A floorboard creaked ominously. The young girl stopped dead in her tracks. Hearing nothing from Rune’s room above, she continued. She vaguely remembered him saying something about going out somewhere. Grabbing the rickety wooden railing, she began to climb the staircase.
“Who are you?” came a voice that she had heard many times before. Alaric? Inside the inn? Thinking of nothing but protecting her friend, she focused on one of her hands. A ripple, similar to the one she had created at lunchtime, emanated from her palm, and a fireball ignited within it. The small flame illuminated the woodwork around her to great effect.

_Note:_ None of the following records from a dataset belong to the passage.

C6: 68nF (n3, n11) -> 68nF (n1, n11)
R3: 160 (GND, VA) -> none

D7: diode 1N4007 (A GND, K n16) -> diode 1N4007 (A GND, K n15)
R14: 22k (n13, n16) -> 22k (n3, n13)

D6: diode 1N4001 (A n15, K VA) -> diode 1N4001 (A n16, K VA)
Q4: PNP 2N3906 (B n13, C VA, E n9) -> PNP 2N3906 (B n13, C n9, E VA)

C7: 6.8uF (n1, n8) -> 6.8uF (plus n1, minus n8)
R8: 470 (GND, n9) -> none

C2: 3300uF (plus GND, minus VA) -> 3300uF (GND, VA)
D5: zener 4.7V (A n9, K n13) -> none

It danced just above her palm like a caffeinated pixie.
“Alaric, what the hell are you doing here?”
“Um...I think you have me mistaken for someone else.” Flair came closer to the now sitting form.

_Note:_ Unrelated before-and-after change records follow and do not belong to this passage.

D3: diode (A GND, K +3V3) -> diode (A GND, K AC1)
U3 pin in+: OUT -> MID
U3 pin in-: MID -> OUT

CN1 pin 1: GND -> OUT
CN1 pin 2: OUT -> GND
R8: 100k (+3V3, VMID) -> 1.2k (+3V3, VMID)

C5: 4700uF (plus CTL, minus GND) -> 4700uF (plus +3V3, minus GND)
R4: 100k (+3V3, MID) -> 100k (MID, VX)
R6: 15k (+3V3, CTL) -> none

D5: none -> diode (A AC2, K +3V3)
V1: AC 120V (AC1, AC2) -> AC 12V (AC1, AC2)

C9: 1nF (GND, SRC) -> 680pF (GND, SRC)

“Alaric of Vanish, I would know your voice out of a crowd of a thousand people, now stop playing games with me.” She lowered the flame, and spread light over the boy’s face. Cold blue eyes and dark hair stared back at her intently. Yet, something was different about him. He wore strange clothes instead of the silks she was accustomed to. He had shorter hair too, and when she looked down at his legs, they were nowhere to be seen.
Holding her hand over her mouth, the girl restrained the scream that yearned to explode from her lips.
“What happened to you?” she embraced him, making sure the flame did not burn his unprotected back. He pushed her away, a look of bemusement on his face.
“Look, I don’t know who you think I am, but I can assure you that I’m not from around here. My name’s Liam, by the way.” He stuck out his hand in a strange manner, and Flair stumbled back.
“Alaric, you know me, Flair, do not jest. Tell me what happened to your legs.”
“Flair, whoever you are, whoever this Alaric dude is, I ain’t him. I’ve never seen you before in my life. You’re Rune’s kid, aren’t you?” said Liam, no longer amused.
“Will you people stop calling me a kid, I am Flair of Ragfin, daughter of the Vanish.”
“And now you’re dead.” came a voice from the top of the stairs. A soft click followed, and a racing bullet just missed Flair’s head. It pierced harmlessly through the woodworks of a nearby table.
Rolling expertly, Flair sent another ripple from her palm, this one causing trapped air to go whooshing up the staircase. From upstairs the sound of a body being thrown on its back could be heard. Rune’s daughter pulled her hand backwards, dragging the body head over heels down the stairs with a tractor ripple. Ebony landed in a heap on the floor, her forehead bleeding.
Flair ripped the gun from Ebony’s temporarily pinned arms.
“I hate guns.” she said, sending it spinning across the floor into a darkened corner. Ebony, tough to bring down, rose to her feet shakily. Both women regarded each other with contempt. Liam shrank back into the corner, praying that he would not get tangled up in this clash of titans. This was sure to get ugly.